Chi mi segue sui social, ai quali ho dato retta e ho fatto male, perché tendenzialmente alle persone che ti seguono sui social, se tu stai male, se tu stai bene, se tu scrivi, se non scrivi, se viaggi o non viaggi, se crepi o non crepi, non gliene frega proprio nulla. Ti dicono cose meravigliose, poi, nell’istante stesso in cui tu senti la necessità di avere accanto delle persone, ti accorgi che sono tutti incolmabili.
Cosa rappresenta per lei la morte? Non mi ha mai rappresentato un tabù perché io ho attraversato un coma quando ero ragazzino e poi, dopo un periodo difficile in cui sono stato assalito ed è stato tentato un omicidio nei miei confronti, ma per fortuna poi sono ritornato a vivere.
Quello credo sia stato un meraviglioso lasciapassare verso un’affascinazione per la morte, perché io ne sono affascinato. Solo che non pensavo mai che, in un tempo in cui sto ancora bene e mi sento a mio agio, la desiderassi senza provare nessun momento di depressione. Non so neanche cosa sia.
Probabilmente, la depressione, gli attacchi di panico e il mal di vivere di mia madre mi hanno fatto capire che la morte a volte è persino necessaria. Tant’è vero che quando è morta mia madre mi sono sentito carico di gioia, quasi di felicità. Mio padre aveva cinque malattie quasi invalidanti, quindi la mia famiglia mi ha lasciato la testimonianza vera, viva, tangibile, che se si sta sulla faccia della terra interpretando qualcosa che si chiama vita, mentre questa vita ti umilia, è assurdo.
Però io vado un po’ oltre. Io ho una visione spirituale della morte. Ho bisogno del dialogo con la morte da quando ho subito quel coma.
Poi qualcuno, qualche imbecille, diceva che io tiro fuori la storia della morte quando ho qualche iniziativa, come ad esempio quella del libro. Sono sciocchezze, perché io sono iscritto all’Exit da tanti anni. Adesso non è che l’associazione Exit mi indica dove e come morire: io so già dove e come, ma è un’interpretazione mia e quindi non ho bisogno di consigli, di suggerimenti.
Ho già un avvocato, ho già un notaio che sa tutto, ho già programmato tutto. Sto bene.

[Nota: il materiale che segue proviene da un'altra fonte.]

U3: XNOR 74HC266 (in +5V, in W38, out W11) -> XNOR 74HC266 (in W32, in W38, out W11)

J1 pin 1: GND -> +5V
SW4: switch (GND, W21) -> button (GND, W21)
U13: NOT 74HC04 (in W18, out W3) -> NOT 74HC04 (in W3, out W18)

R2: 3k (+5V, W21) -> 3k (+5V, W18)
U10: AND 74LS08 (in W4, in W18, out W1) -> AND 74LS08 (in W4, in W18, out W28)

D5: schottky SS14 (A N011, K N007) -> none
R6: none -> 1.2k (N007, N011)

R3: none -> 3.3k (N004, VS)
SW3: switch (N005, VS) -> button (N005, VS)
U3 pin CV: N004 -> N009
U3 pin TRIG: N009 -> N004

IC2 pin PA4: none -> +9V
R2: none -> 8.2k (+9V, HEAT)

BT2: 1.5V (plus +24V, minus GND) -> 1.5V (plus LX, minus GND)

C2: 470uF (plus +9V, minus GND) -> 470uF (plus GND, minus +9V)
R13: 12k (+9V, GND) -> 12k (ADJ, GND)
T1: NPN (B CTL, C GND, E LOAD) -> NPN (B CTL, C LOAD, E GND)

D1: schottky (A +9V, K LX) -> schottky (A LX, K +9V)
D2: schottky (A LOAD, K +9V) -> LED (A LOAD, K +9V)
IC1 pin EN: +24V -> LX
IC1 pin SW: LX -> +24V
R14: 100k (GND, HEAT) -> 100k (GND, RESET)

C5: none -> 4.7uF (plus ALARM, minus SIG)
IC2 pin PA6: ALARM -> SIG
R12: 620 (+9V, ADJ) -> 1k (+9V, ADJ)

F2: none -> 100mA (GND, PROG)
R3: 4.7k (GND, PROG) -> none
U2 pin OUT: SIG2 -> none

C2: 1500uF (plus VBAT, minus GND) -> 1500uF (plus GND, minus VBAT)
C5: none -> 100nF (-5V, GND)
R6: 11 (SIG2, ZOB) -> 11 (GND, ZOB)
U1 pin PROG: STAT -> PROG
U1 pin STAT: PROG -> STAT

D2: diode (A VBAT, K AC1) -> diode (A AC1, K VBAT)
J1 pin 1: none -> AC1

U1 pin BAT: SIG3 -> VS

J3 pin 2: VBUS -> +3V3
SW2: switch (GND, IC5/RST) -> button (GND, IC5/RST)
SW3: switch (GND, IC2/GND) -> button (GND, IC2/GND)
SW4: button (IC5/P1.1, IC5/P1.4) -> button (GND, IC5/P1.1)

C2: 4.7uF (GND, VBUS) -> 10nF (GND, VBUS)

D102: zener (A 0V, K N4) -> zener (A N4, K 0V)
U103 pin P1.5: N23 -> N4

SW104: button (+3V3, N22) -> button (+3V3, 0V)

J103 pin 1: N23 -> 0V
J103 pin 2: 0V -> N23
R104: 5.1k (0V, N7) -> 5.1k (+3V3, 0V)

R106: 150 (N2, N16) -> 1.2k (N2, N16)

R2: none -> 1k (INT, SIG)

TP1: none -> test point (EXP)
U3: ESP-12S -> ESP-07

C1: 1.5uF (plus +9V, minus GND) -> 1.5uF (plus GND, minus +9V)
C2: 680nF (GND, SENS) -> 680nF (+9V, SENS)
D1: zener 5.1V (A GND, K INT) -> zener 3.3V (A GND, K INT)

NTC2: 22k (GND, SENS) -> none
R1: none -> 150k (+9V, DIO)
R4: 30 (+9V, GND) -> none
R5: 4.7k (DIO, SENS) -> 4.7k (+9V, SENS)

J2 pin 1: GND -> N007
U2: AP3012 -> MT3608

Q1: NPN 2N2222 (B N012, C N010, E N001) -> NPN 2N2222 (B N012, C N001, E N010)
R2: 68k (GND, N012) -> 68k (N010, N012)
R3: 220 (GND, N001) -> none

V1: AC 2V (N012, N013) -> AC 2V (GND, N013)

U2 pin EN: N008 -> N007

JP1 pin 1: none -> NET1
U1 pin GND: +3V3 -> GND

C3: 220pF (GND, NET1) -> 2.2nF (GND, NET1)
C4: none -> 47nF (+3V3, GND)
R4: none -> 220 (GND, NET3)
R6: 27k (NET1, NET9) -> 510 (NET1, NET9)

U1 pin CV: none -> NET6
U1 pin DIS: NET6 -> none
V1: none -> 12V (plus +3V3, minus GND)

E tornando invece al libro, il libro è una raccolta di centinaia di pillole dove io ti dico: “Caro mio…”. Queste sono frasi, sono quasi tutti aforismi.
Io ho capito tutto questo, anche dove trovi ironia, dove trovi profondità, dove trovi filosofia. Io l’ho capito sbattendoci la faccia, sbattendoci l’anima, sbattendoci il cuore.
Se tu vuoi evitarti questo percorso e questa Via Crucis, forse magari leggi qualche frase di questo libro e puoi evitarlo. Se non è così, non succede niente: ognuno ha un proprio libro e un proprio alfabeto emotivo da scrivere o, perlomeno, ce l’ha dentro la testa”.